Luckily, It turned out that it wasn't a power supply problem at all, but rather that the I/O board had gone bad due to a battery leak. The Lisa 2's have a four pack of sealed NiCAD's to keep the info in the PRAM alive. After a few dozen net searches and lookin in The Processor I found that PreOwned Electronics had a few I/O boards left and I bought one. (Yes I know about Sun Remarketing, but I've left a few phonecalls and emails and nobody called me back.) This fixed the problem; I also ordered an 800K floppy drive as they didn't have any 400k drives left. After purchasing the drive and later the 800K upgrade kit I still can't get the drive to work..

I did have a bit of progress though. My thrid, dead, Lisa was a DOA along with the second, but before commiting her to New York's Sanitation Department, I stripped her of as many parts as possible. Two items were very useful. A floppy ribbon cable, and a 400k floppy. However, this floppy's electronics board had a short that caused the Lisa to power off whenever the floppy was attached. The board was bad, but I suspected that the mechanism was good.

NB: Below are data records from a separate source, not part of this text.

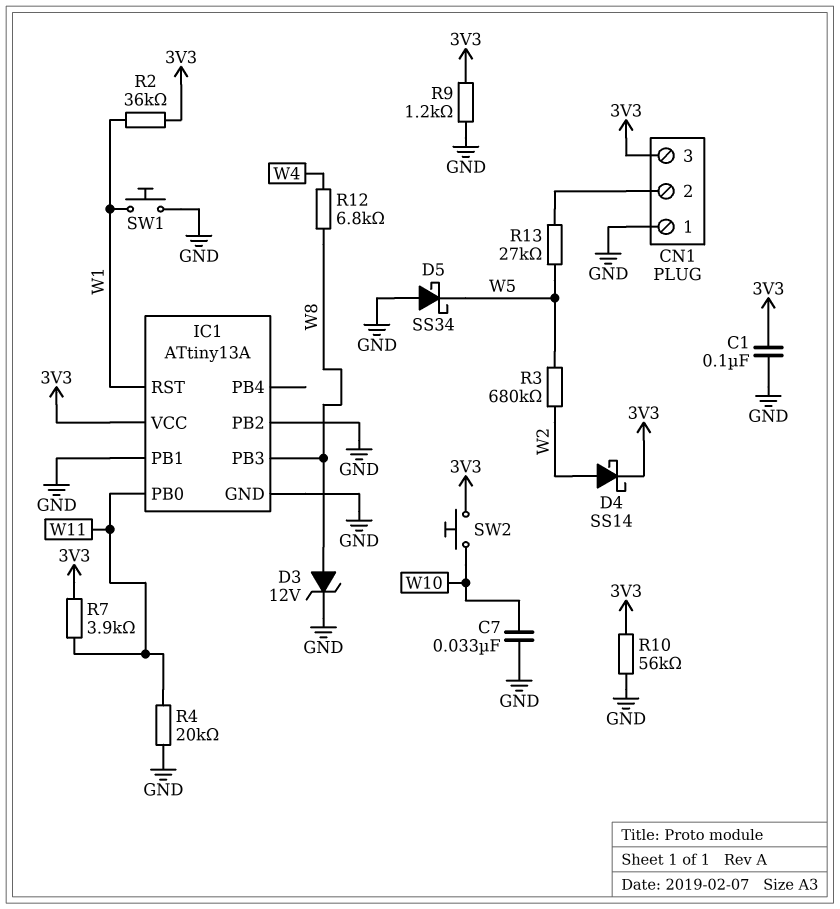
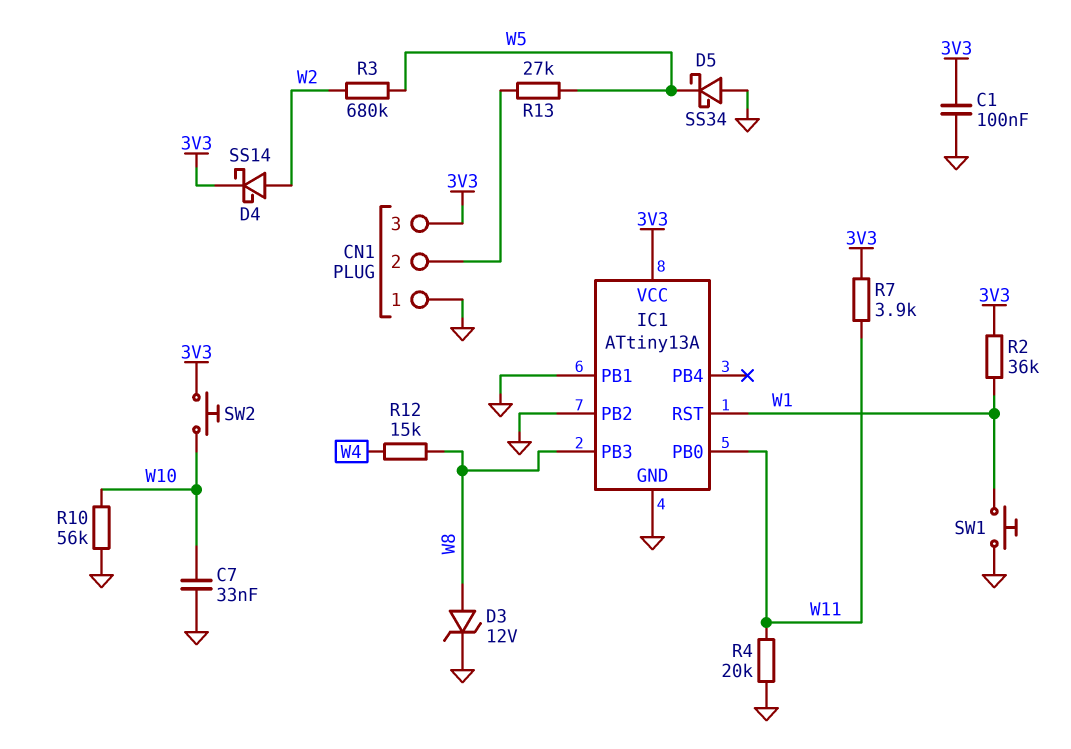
R9: 1.2k (3V3, GND) -> none
R10: 56k (3V3, GND) -> 56k (GND, W10)
R12: 6.8k (W4, W8) -> 15k (W4, W8)

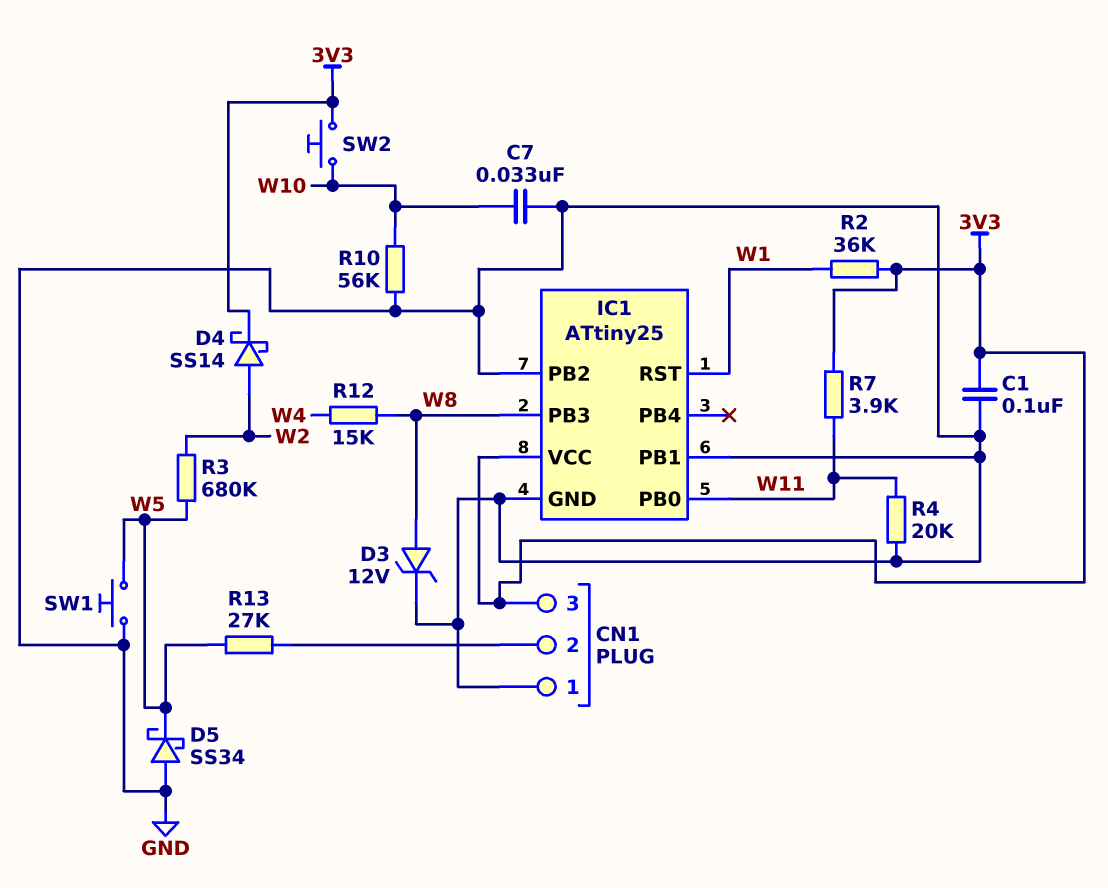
IC1: ATtiny13A -> ATtiny25
SW1: button (GND, W1) -> button (GND, W5)

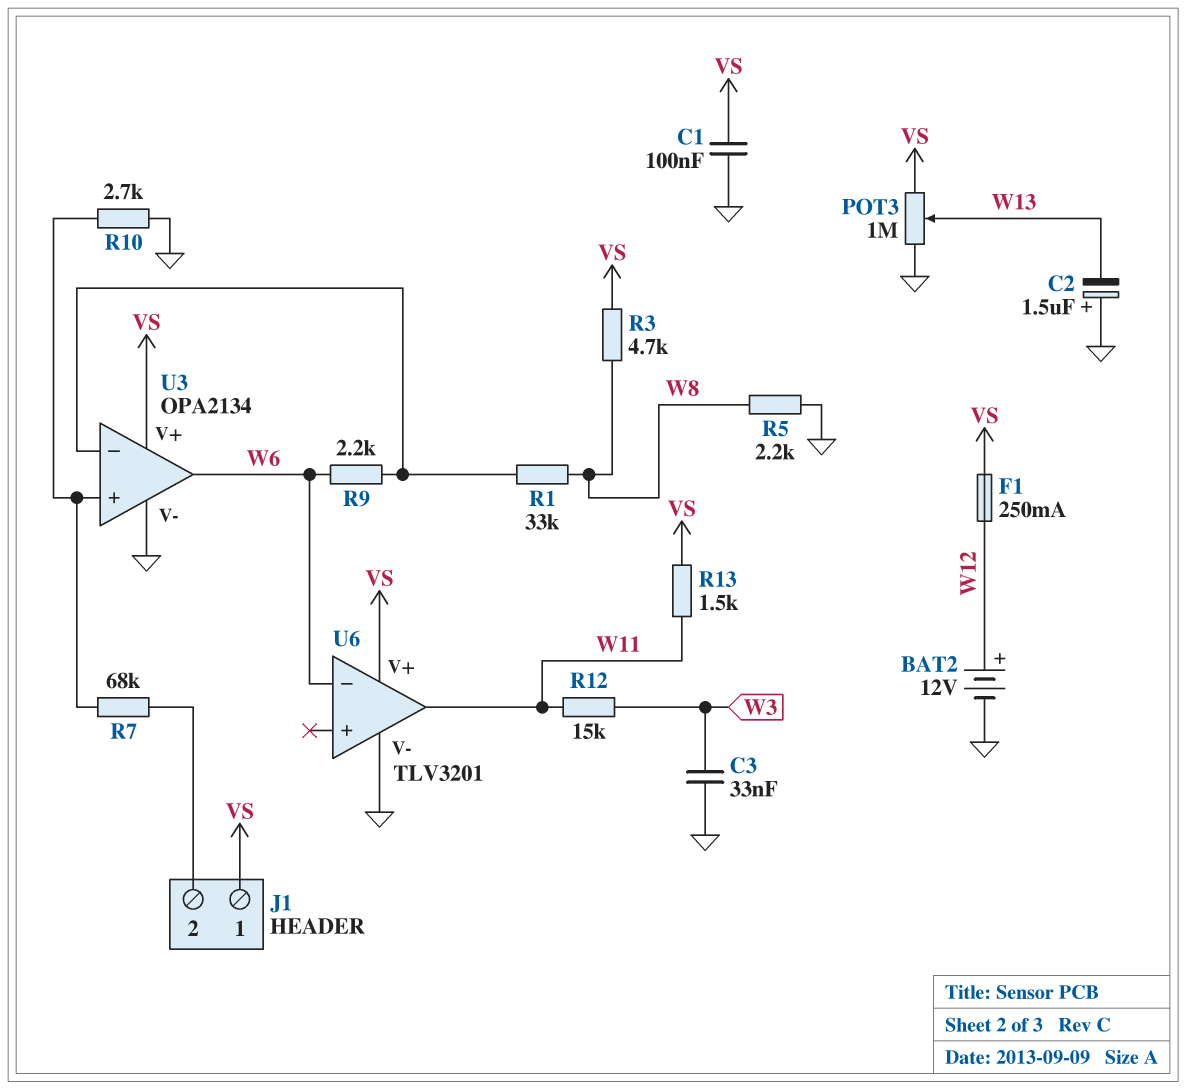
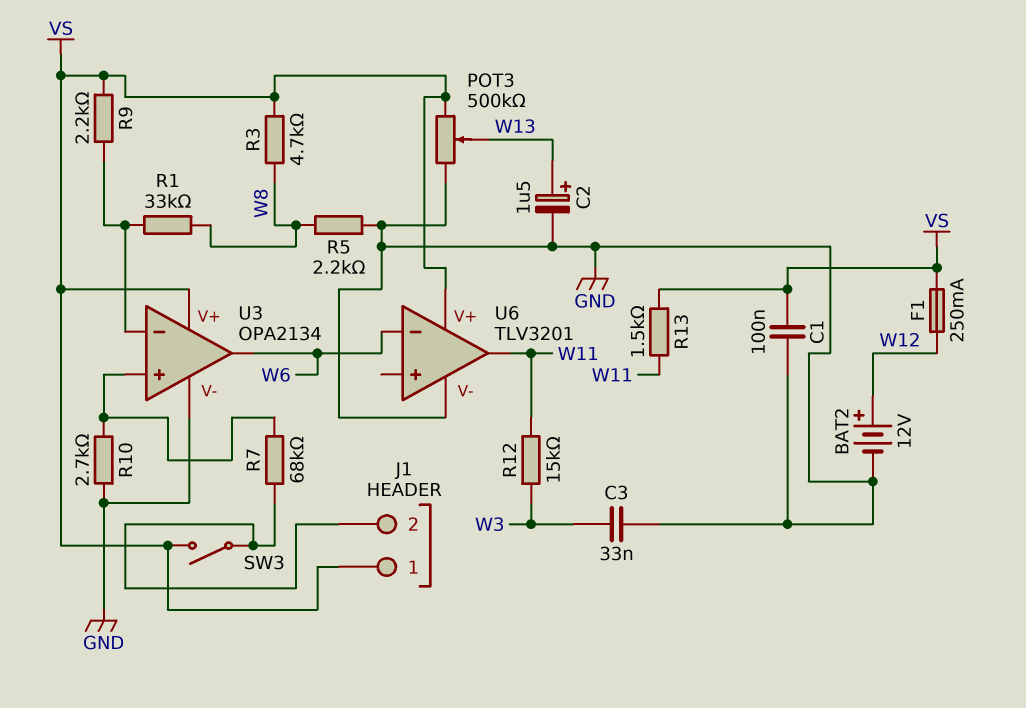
C2: 1.5uF (plus GND, minus W13) -> 1.5uF (plus W13, minus GND)
POT3: 1M (GND, VS, wiper W13) -> 500k (GND, VS, wiper W13)
R9: 2.2k (U3/in-, W6) -> 2.2k (U3/in-, VS)
SW3: none -> switch (J1/2, VS)

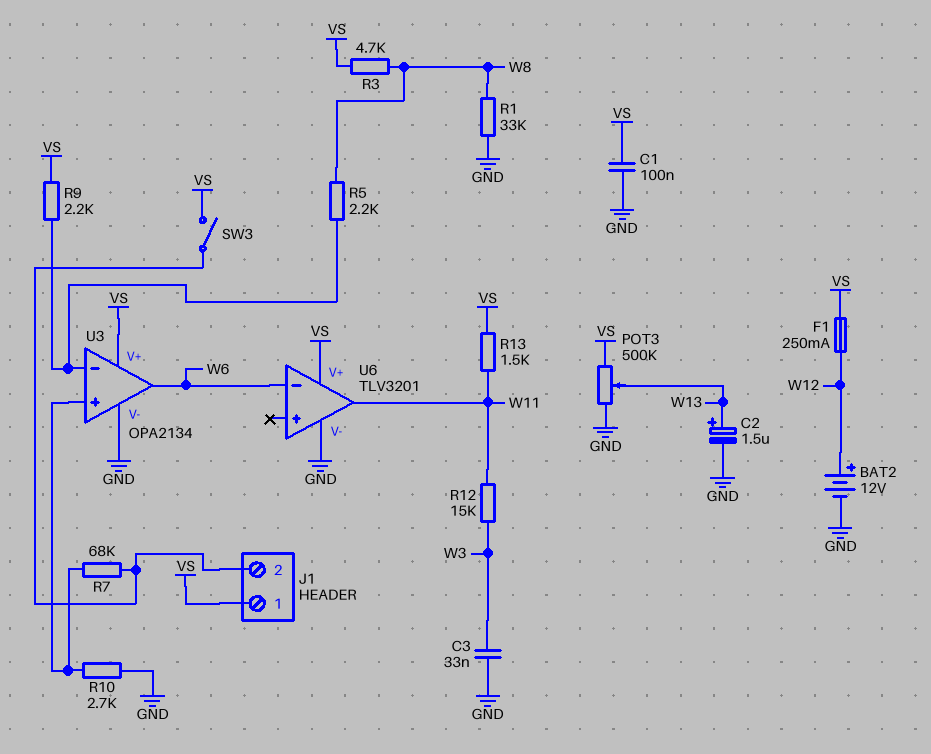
R1: 33k (U3/in-, W8) -> 33k (GND, W8)
R5: 2.2k (GND, W8) -> 2.2k (U3/in-, W8)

After resurecting the Lisa with the new I/O board, I replaced that ribbon cable. Later I took the dead drive from her (had a mechanical failure of some sort that I couldn't fix by greasing the drive as suggested). I took the good electronics board from this mechanically challenged drive and placed it in the floppy drive that had the short. This resulted in a somewhat working drive that I couldn't boot from, but that would at least allow to insert, and eject the disk. Likely the heads are dirty or misaligned, and it's probably easy to fix. I'll fix it later when I've the time and patience.

Back to the nightmare: At that point, I had two thoughts. In a few years, due to environment, dust, heat, cold, or old age, eventually enough components in both my Lisas would fail to make it impossible to resurect even one, and I would forever lose this collector's item, this old unique grand machine, the grandma of the Mac and the first somewhat successful commercial GUI machine.

The second thought of course was to build an emulator. That way, I could have a Lisa forever, everywhere. On my Windoze machines, on my Macs, on my Unixen, and maybe, if it's feasable, on my Newt2k.

I originally started lookin inside Inside Mac Volume I and II to find possible hadware that the Lisa and the Mac had in common, after all, I thought that since the Lisa could run MacWorks, it might be similar. Boy was I wrong! The Lisa's hardware is much more complex than the Mac's!